Девочку мою он дочкой считал, баловал ее без меры. Ой, редко когда ведьме везет в любви и достатке вырасти, да при большой родне, да в богатом доме столичного города. Катерину судьба любила, хоть и недолог век дала — только первую сотню разменяла. Зато радости и любви отмерено ей было щедро! Пропала моя девочка в первую мировую на западном фронте. Муж ее был хирургом, а она при нем… помощницей. Вот такая история…
От воды тянуло прохладой, зажигались фонари. Вечерняя Москва расцветала огнями.

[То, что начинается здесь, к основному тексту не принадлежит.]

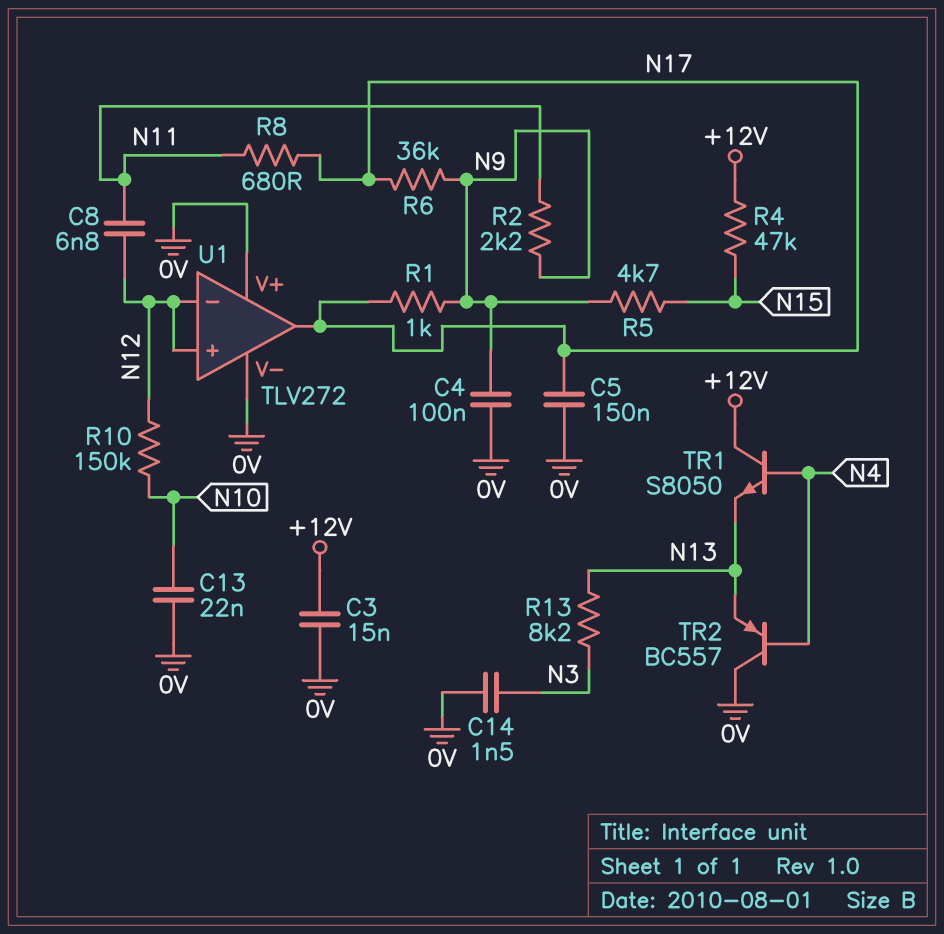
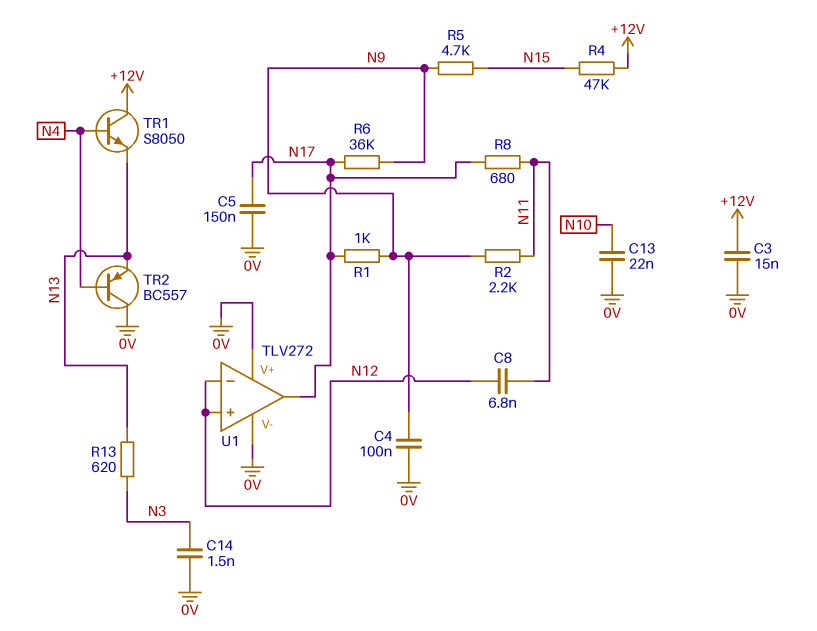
R10: 150k (N10, N12) -> none
R13: 8.2k (N3, N13) -> 620 (N3, N13)

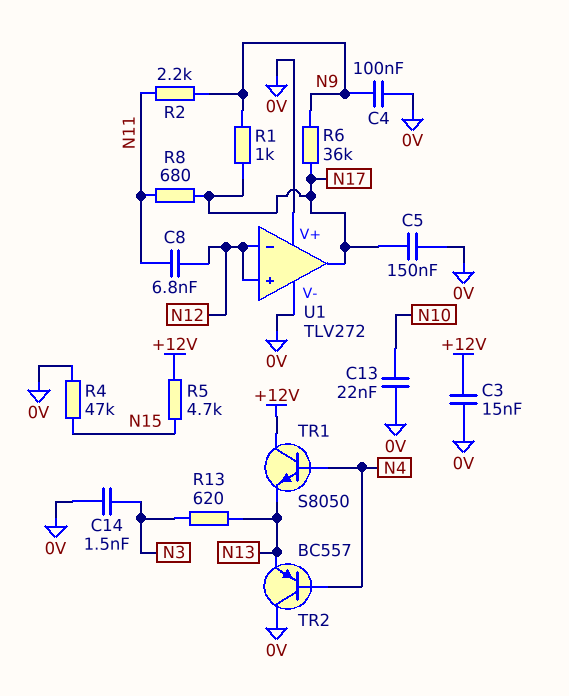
R4: 47k (+12V, N15) -> 47k (0V, N15)
R5: 4.7k (N9, N15) -> 4.7k (+12V, N15)

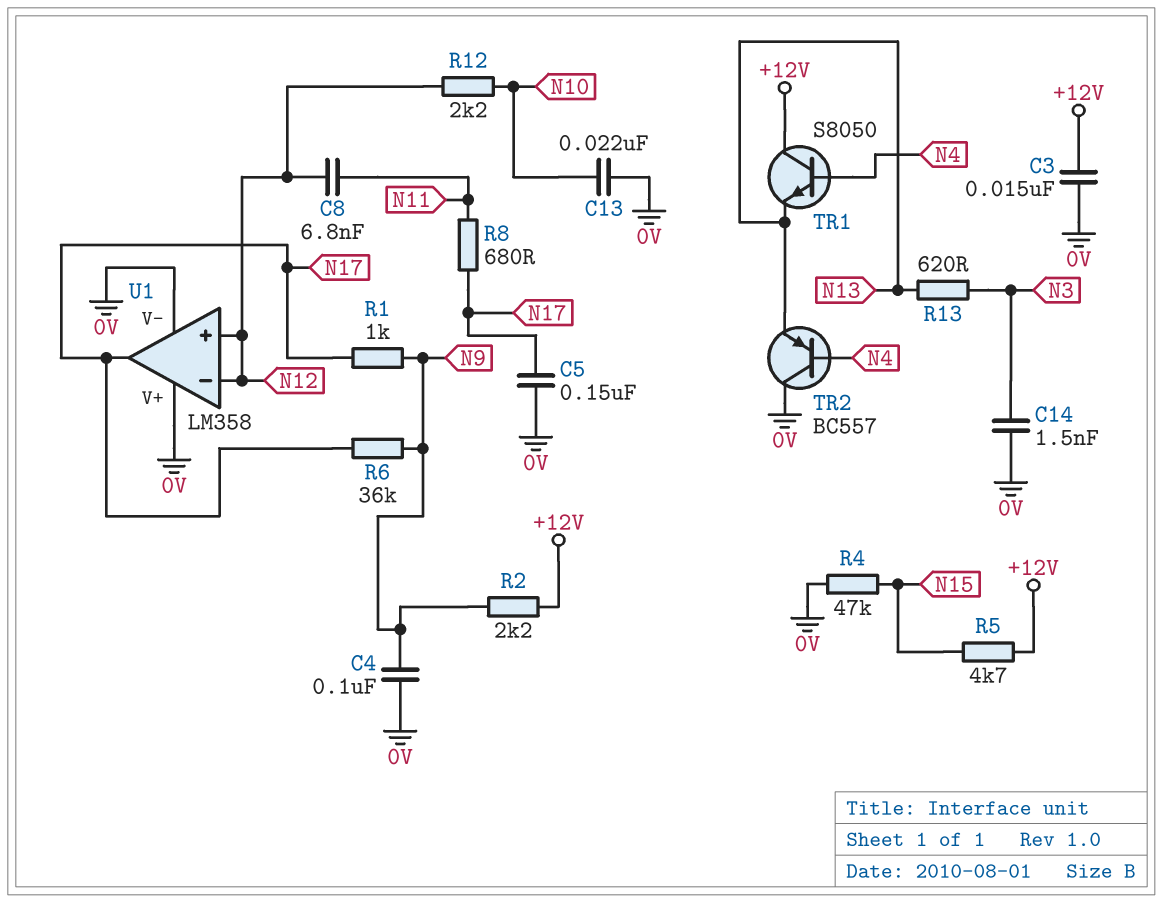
R2: 2.2k (N9, N11) -> 2.2k (+12V, N9)
R12: none -> 2.2k (N10, N12)
U1: TLV272 -> LM358

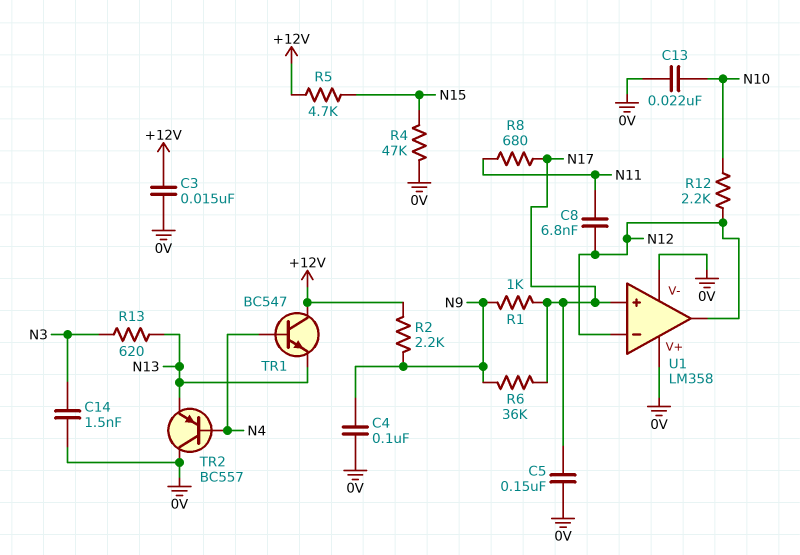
TR1: NPN S8050 (B N4, C +12V, E N13) -> NPN BC547 (B N4, C +12V, E N13)
U1 pin in+: N12 -> N17
U1 pin out: N17 -> N12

По реке снова шел теплоход. Яркий, праздничный, сияющий.
— Красиво, — тихо сказал Козодоев. Он обнял прижавшуюся к нему внучку, укутал полой плаща. — Слышь, коза! Мы с тобой, оказывается, не абы кто, а древнего купеческого рода наследники, прикинь!

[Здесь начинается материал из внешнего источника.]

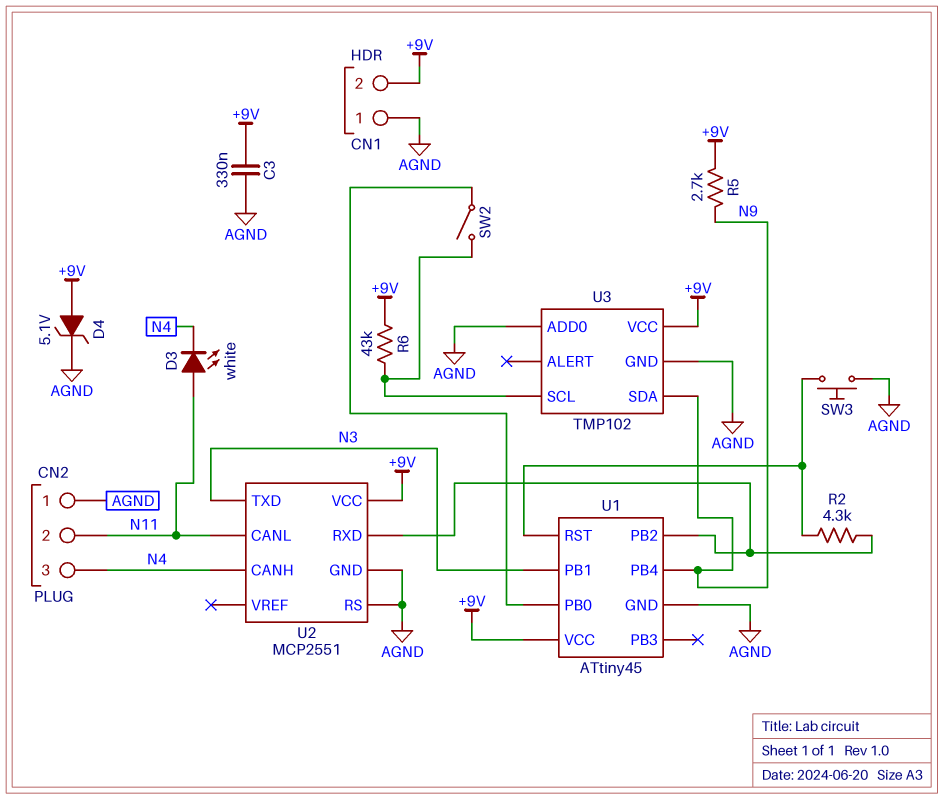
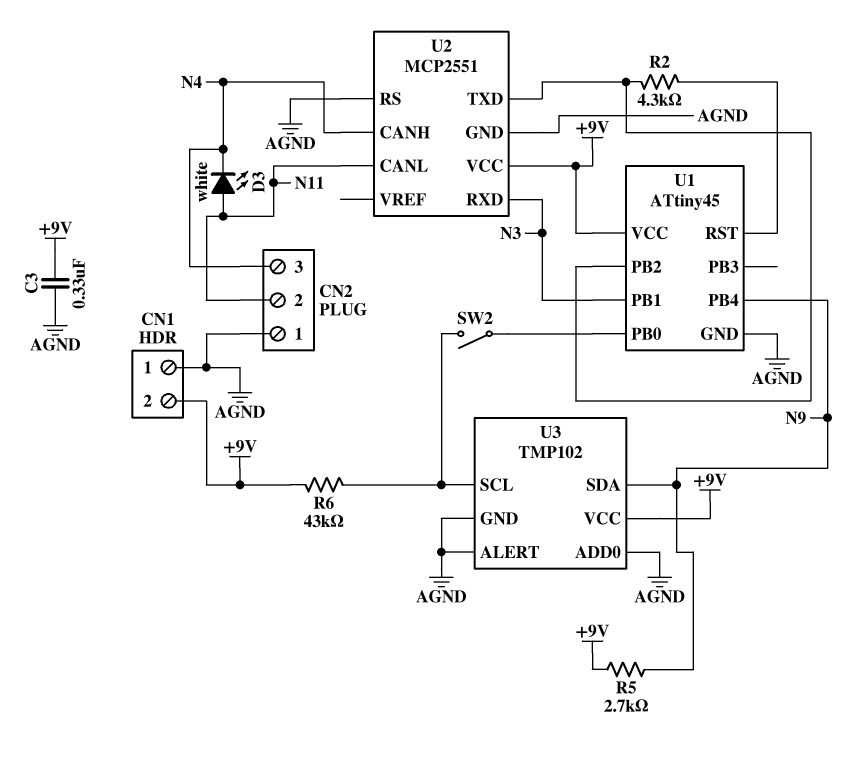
D4: zener 5.1V (A +9V, K AGND) -> none
SW3: button (AGND, U1/RST) -> none
U2 pin RXD: U1/PB2 -> N3
U2 pin TXD: N3 -> U1/PB2
U3 pin ALERT: none -> AGND

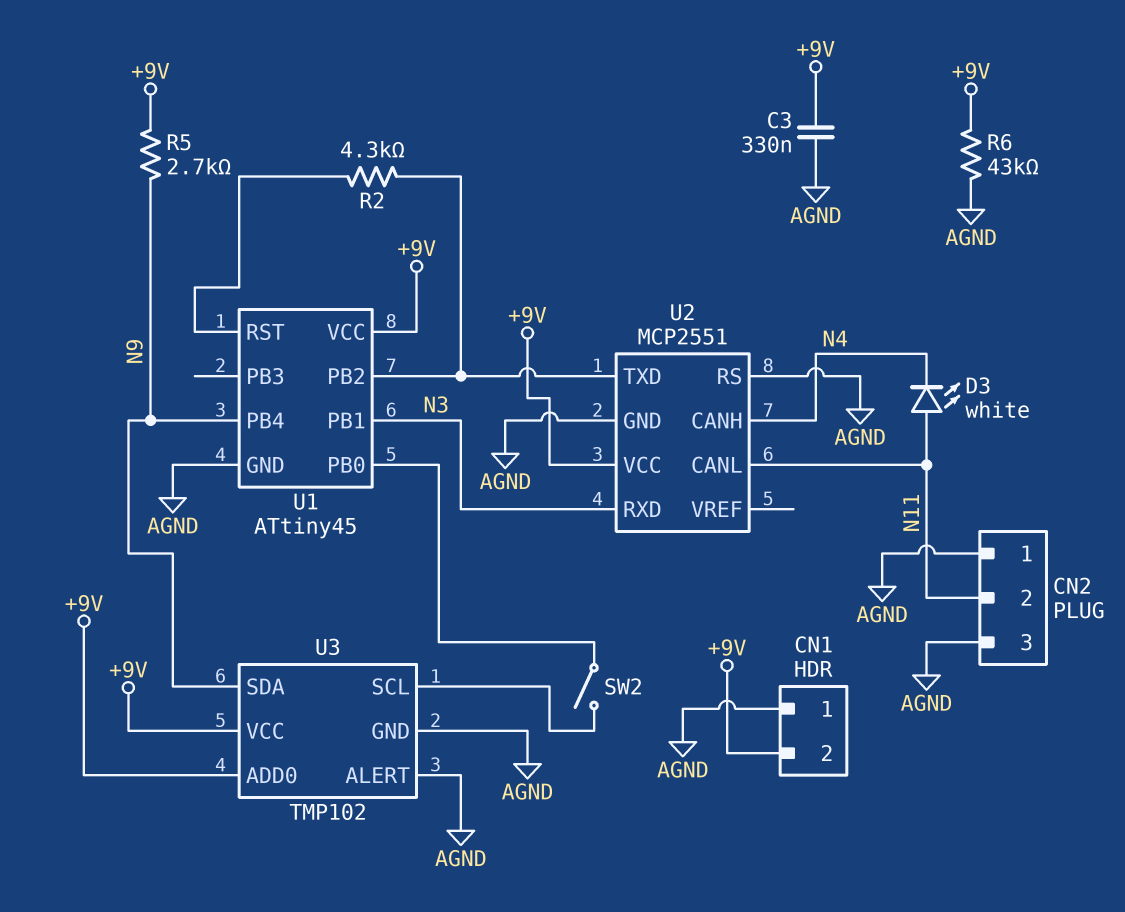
CN2 pin 3: N4 -> AGND
R6: 43k (+9V, U3/SCL) -> 43k (+9V, AGND)
U3 pin ADD0: AGND -> +9V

Лизка тихонько хихикнула, толкнула деда локтем.
— Дурень, ты Степка, — беззлобно ухмыльнулась Яга…
История третья
Василиса
Снега навалило немеряно. Все тропинки замело да засыпало. Метель три дня бушевала. Вековые дубы под напором бурана стонали. Зверьё по норам попряталось. Замер лес, затаился, укутался снежною шубою. Зима — она хозяйка суровая, с ней не забалуешь, — всех на крепость проверит. И людей, и нелюдей. Слабые не доживут до весенних оттепелей. Грозная она — зимушка, — одной рукой жизни срезает, что колосья в поле, другой укрывает, защищает, прячет. От щедрот ее урожай будет, а значит, и жизнь продолжится...
Пятую зиму Яга жила в лесу. После смерти Катеньки решила уйти на год, потом еще на год, потом ещё… Пять полных лет пролетело. Время в заповедной чаще иначе идёт. То летит — не догонишь, то замирает струною натянутой…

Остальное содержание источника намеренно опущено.